Je m'interroge sur un troisième point, à mes yeux incontournable : le financement de cette mesure. Cette préoccupation rejoint celle, plus générale, du financement du permis de conduire. Je vous rappelle, mes chers collègues, que beaucoup de jeunes et de parents s'endettent pour le passer. Je vous rappelle également que le permis de conduire est très – trop – onéreux alors qu'il est souvent un sésame pour accéder à un travail. Ne risquons-nous pas d'ajouter l'injustice à l'injustice ? Je m'interroge.
Chacun sait ici qu'une formation digne de ce nom a un coût de plusieurs dizaines d'euros. Nous ne pouvons d'un côté dénoncer telle ou telle augmentation des prix, par exemple de l'énergie, et dans le même temps rajouter des charges indirectes qui sont loin d'être indolores, quelle que soit la noblesse du but poursuivi. Soyons en prise avec la réalité de nos concitoyens qui terminent le mois à quelques dizaines d'euros près, et pour qui une charge supplémentaire de 30 ou 40 euros sera une difficulté de plus, réelle ou perçue comme telle. La sécurité n'a peut-être pas de prix, mais elle a un coût que nul ne peut ignorer. Je n'apprendrai à aucun d'entre vous que tous les postes budgétaires enflent et que sur ces sujets, les épidermes sont sensibles car nombre de nos concitoyens souffrent.
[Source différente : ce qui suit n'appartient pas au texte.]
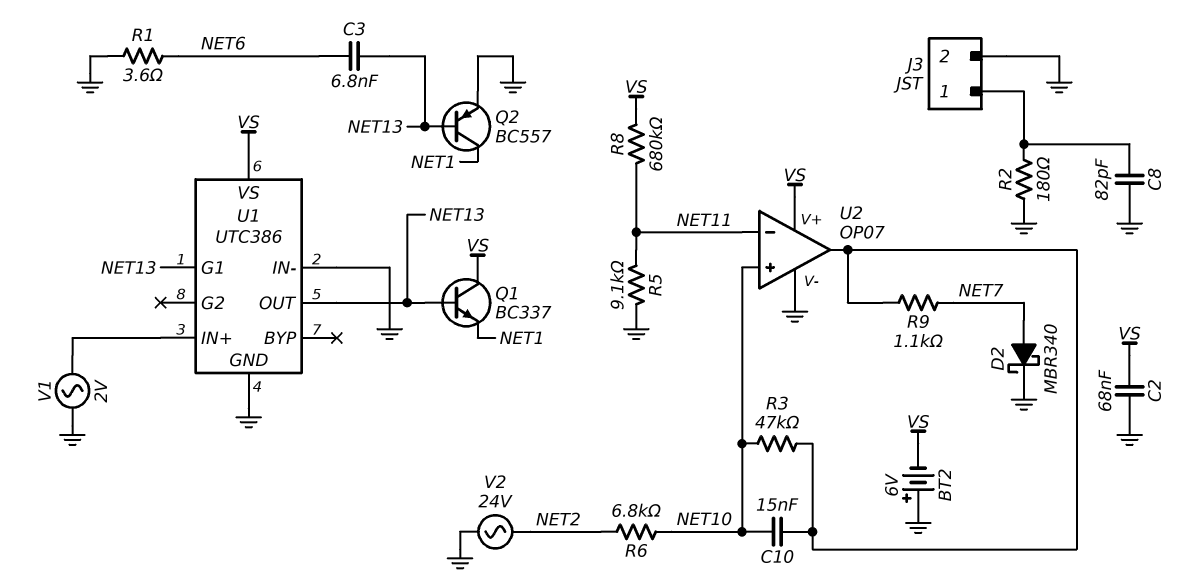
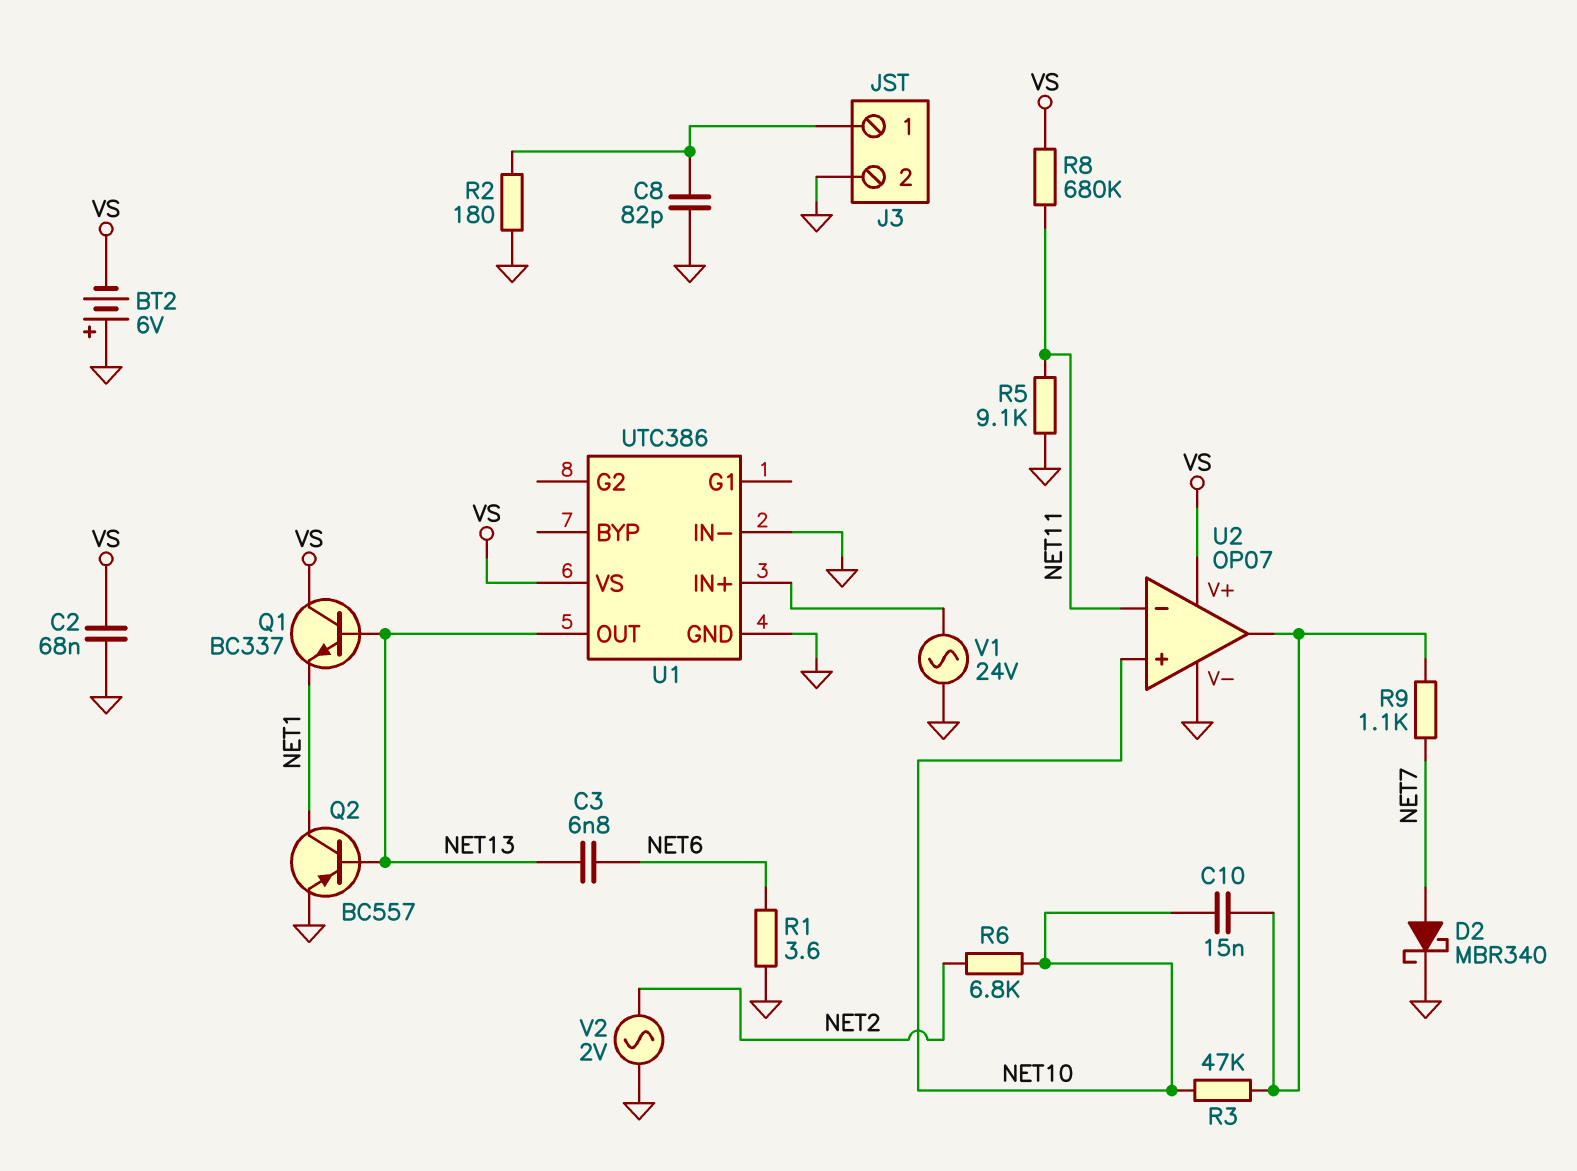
U1 pin G1: NET13 -> none
V1: AC 2V (GND, U1/IN+) -> AC 24V (GND, U1/IN+)
V2: AC 24V (GND, NET2) -> AC 2V (GND, NET2)

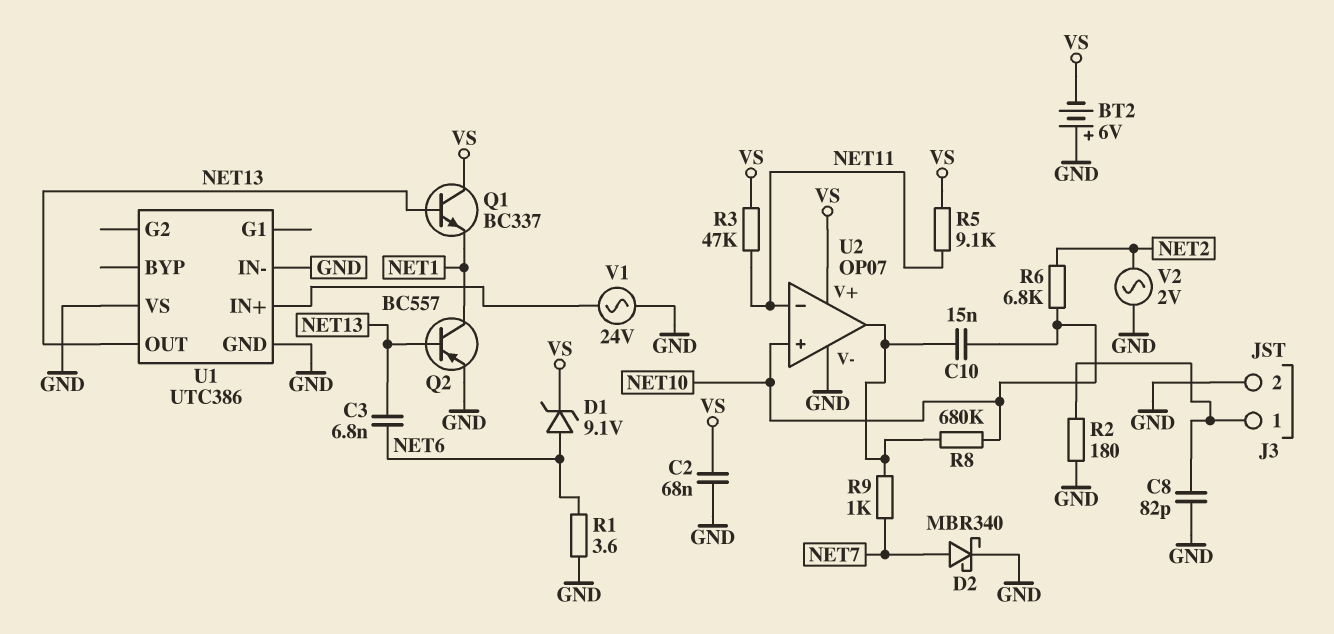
D1: none -> zener 9.1V (A NET6, K VS)
R3: 47k (NET10, U2/out) -> 47k (NET11, VS)
R5: 9.1k (GND, NET11) -> 9.1k (NET11, VS)
R8: 680k (NET11, VS) -> 680k (NET10, U2/out)
R9: 1.1k (NET7, U2/out) -> 1k (NET7, U2/out)
U1 pin VS: VS -> GND

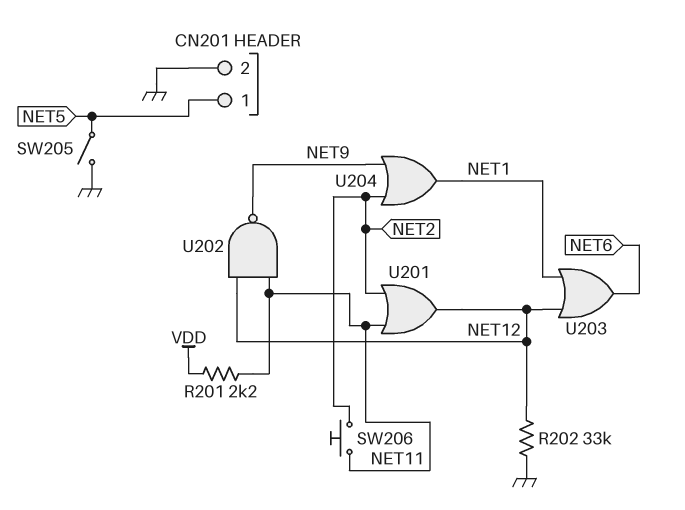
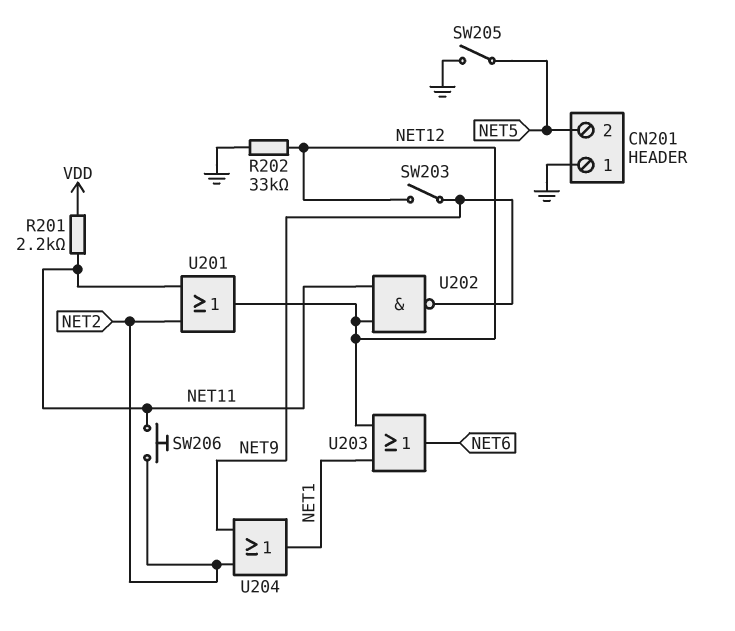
CN201 pin 1: NET5 -> GND
CN201 pin 2: GND -> NET5
SW203: none -> switch (NET9, NET12)

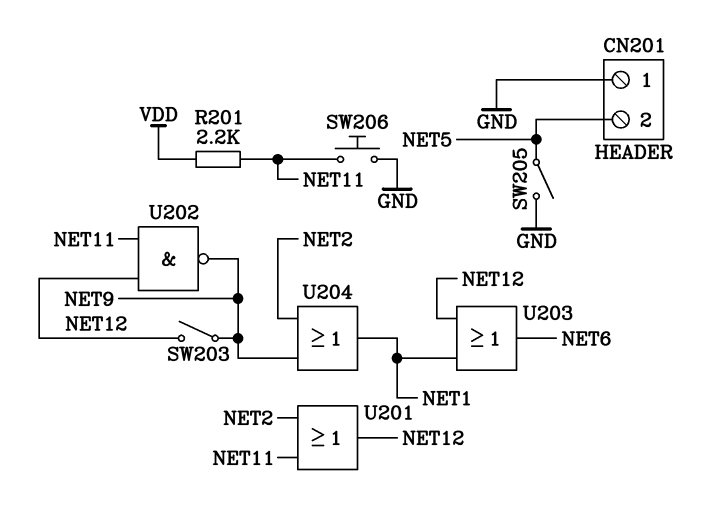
R202: 33k (GND, NET12) -> none
SW206: button (NET2, NET11) -> button (GND, NET11)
À ce surcoût financier, rajoutons que les délais d'examen sont déjà longs et que l'engorgement des candidatures est de notoriété publique : il n'est pas opportun de compliquer une situation déjà très tendue. Je voterai donc contre cette proposition de loi, aussi généreuse soit-elle.
M. le ministre s'est d'ailleurs engagé à dépoussiérer un décret aujourd'hui obsolète et à étudier toutes les formes réglementaires susceptibles d'apporter une vraie réponse à ce qui est un vrai problème. Pour ma part, je vous propose deux axes de réflexion complémentaires.
Le premier, de long terme, a trait à la nécessité de repenser les différentes étapes de formation aux premiers secours. Proposer par tranche d'âge, par niveau scolaire, par étape de vie, une formation cohérente, progressive et coordonnée aux premiers secours me semble être la meilleure garantie d'une formation de qualité, afin que les citoyens aient les réflexes de circonstance et connaissent les gestes adéquats pour faire face à des situations d'urgence.
Le second, plus immédiat, est de faire évoluer le permis de conduire en lui-même sur deux points. Il convient d'abord d'insister, lors des modules de formation, sur la formation aux premiers secours. Il faudrait ensuite rendre obligatoires, parmi les questions de l'examen du code de la route, une ou plusieurs questions portant sur les comportements appropriés pour secourir des personnes en cas d'accident.
Chers collègues, je vous remercie pour votre attention. (Applaudissements sur les bancs du groupe SRC.)